In July 2015, author Ronald Kessler was interviewed by Newsmax about the business practices of GOP presidential frontrunner Donald Trump in regards to building a golf course in the south.
“When Donald opened his club in Palm Beach called Mar-a-Lago, he insisted on accepting Jews and blacks even though other clubs in Palm Beach to this day discriminate against blacks and Jews,” Kessler said. “The old guard in Palm Beach was outraged that Donald would accept blacks and Jews so that’s the real Donald Trump that I know.”
Back in the 1990s, the real estate mogul faced a problem trying to get approval for his golf course by Palm Beach’s local town council because they were placing restrictions on his bid. This forced Trump to fight back with a lot more effort.
Here is what Rosalind Helderman and Mary Jordan of the Washington Post reported on November 14th, 2015:
“Trump undercut his adversaries with a searing attack, claiming that local officials seemed to accept the established private clubs in town that had excluded Jews and blacks while imposing tough rules on his inclusive one.”
Here is more from the Washington Post’s report:
“Trump’s lawyer sent every member of the town council copies of two classic movies about discrimination: ‘A Gentleman’s Agreement,’ about a journalist who pretends to be Jewish to expose anti-Semitism, and ‘Guess Who’s Coming to Dinner’ about a white couple’s reaction to their daughter bringing home a black fiancé.”

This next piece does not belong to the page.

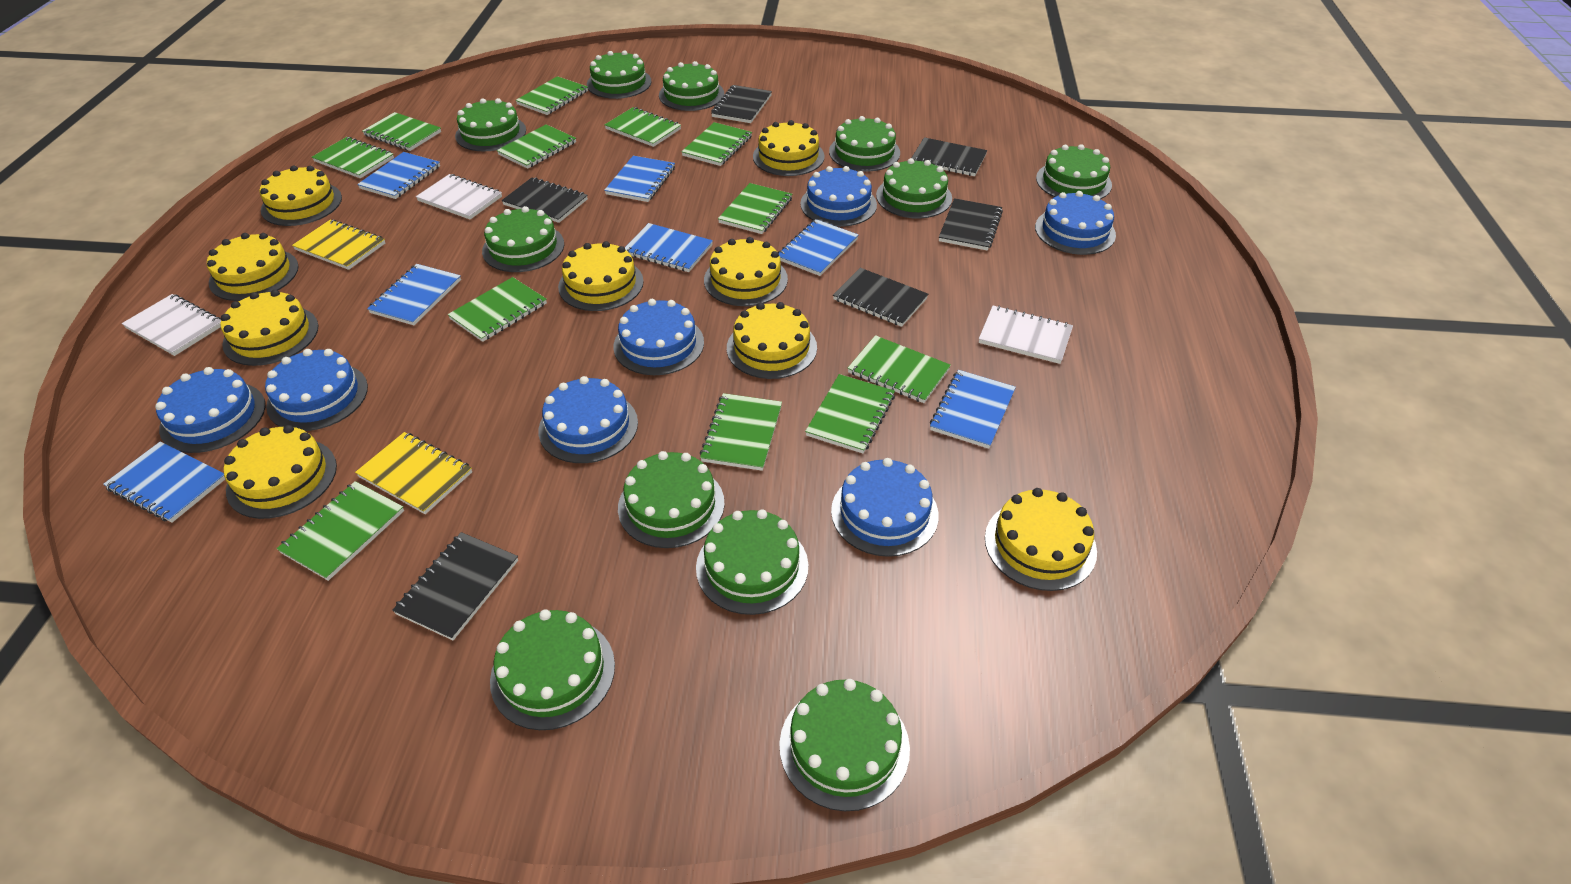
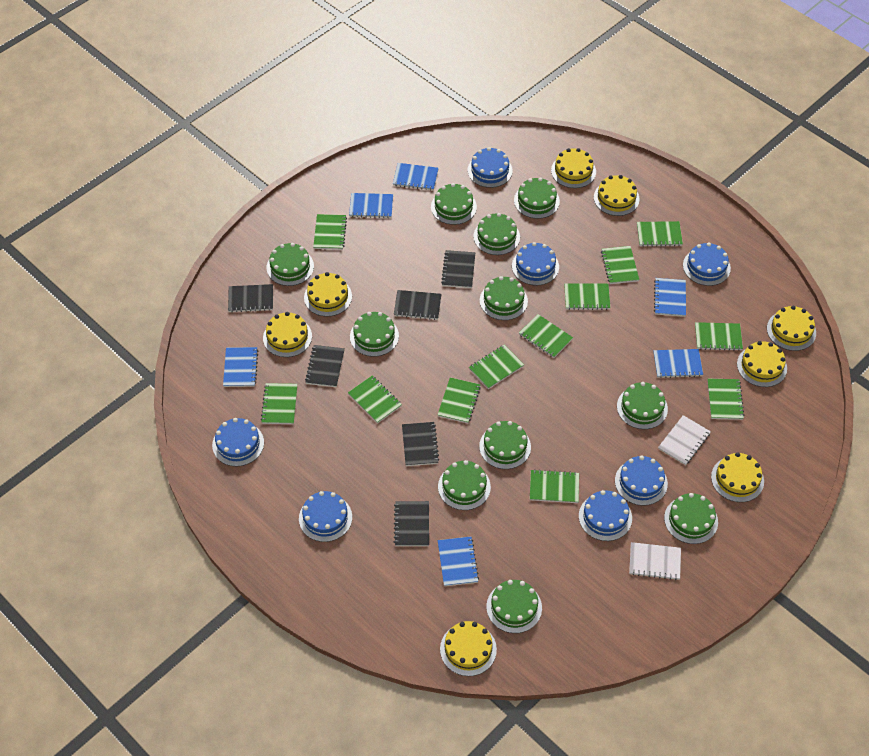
blue notebook: 7 -> 6
white notebook: 3 -> 2
yellow cake: 9 -> 8
yellow notebook: 2 -> 0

Segregation at all-white private country clubs in the South had been common and many businesspeople would have looked the other way. But Trump pushed for desegregation at the golf resort, which led to his bid winning.
Not long afterwards, the local restrictions had been lifted on the resort and it is now an open and inclusive golf course.
Trump takes pride in this accomplishment, which he mentioned in an interview in 2015.
“Whether they love me or not, everyone agrees the greatest and most important place in Palm Beach is Mar-a-Lago,” Trump said. “I took this ultimate place and made it incredible and opened it, essentially, to the people of Palm Beach. The fact that I owned it made it a lot easier to get along with the Palm Beach establishment.”
During this time in 1997, Abraham Foxman gave praise to Trump for bringing the issue of discrimination at private country clubs to light. Foxman was the president of the Anti-Defamation League back then. He told the following to the Wall Street Journal:
“He put the light on Palm Beach. Not on the beauty and the glitter, but on its seamier side of discrimination. It has an impact.” Foxman praised Trump for what he did and for encouraging other private clubs throughout Palm Beach to desegregate their resorts as well.
This is an example of the real Trump. He was fighting against discrimination way before he ever ran for office by getting local planning regulators to change their exclusive policies. Trump was determined to make big changes and he beat the odds in doing so.
So when a reporter asked Trump about David Duke’s endorsement of him during a press conference on February 26th, 2016, Trump disavowed him.
“I didn’t even know he endorsed me. David Duke endorsed me? All right, I disavow, OK,” Trump said while at the press conference. Then he quickly moved on to other questions.
Trump also disavowed David Duke six months before the press conference.
The story didn’t end there though. When Trump was interviewed by Jake Tapper on the CNN show “State of the Union,” the media attacked Trump when they didn’t find his second response satisfactory.
“I don’t know anything about David Duke,” Trump said. “I don’t know anything about what you’re even talking about with white supremacy or white supremacists. I know nothing about white supremacists… You’re asking me a question that I’m supposed to be talking about people that I know nothing about.”
One day after that interview, Trump went on the NBC program “The Today Show” where he was asked about it again.
“I disavowed David Duke a day before at a major press conference, and I’m saying to myself, how many times do I have to continue to disavow people?” Trump said.
“I disavowed David Duke. Now, if you look on Facebook right after that, I also disavowed David Duke. When we looked at it — looked at the question, I disavowed David Duke. So, I disavowed David Duke all weekend long on Facebook, on Twitter and, obviously it’s never enough. Ridiculous.”
Trump may have not been so eloquent in disavowing David Duke, but the fact is he did disavow the endorsement numerous times. Either way, it didn’t hurt his status in the primary election because he went on to win seven states out of eleven on the following Super Tuesday.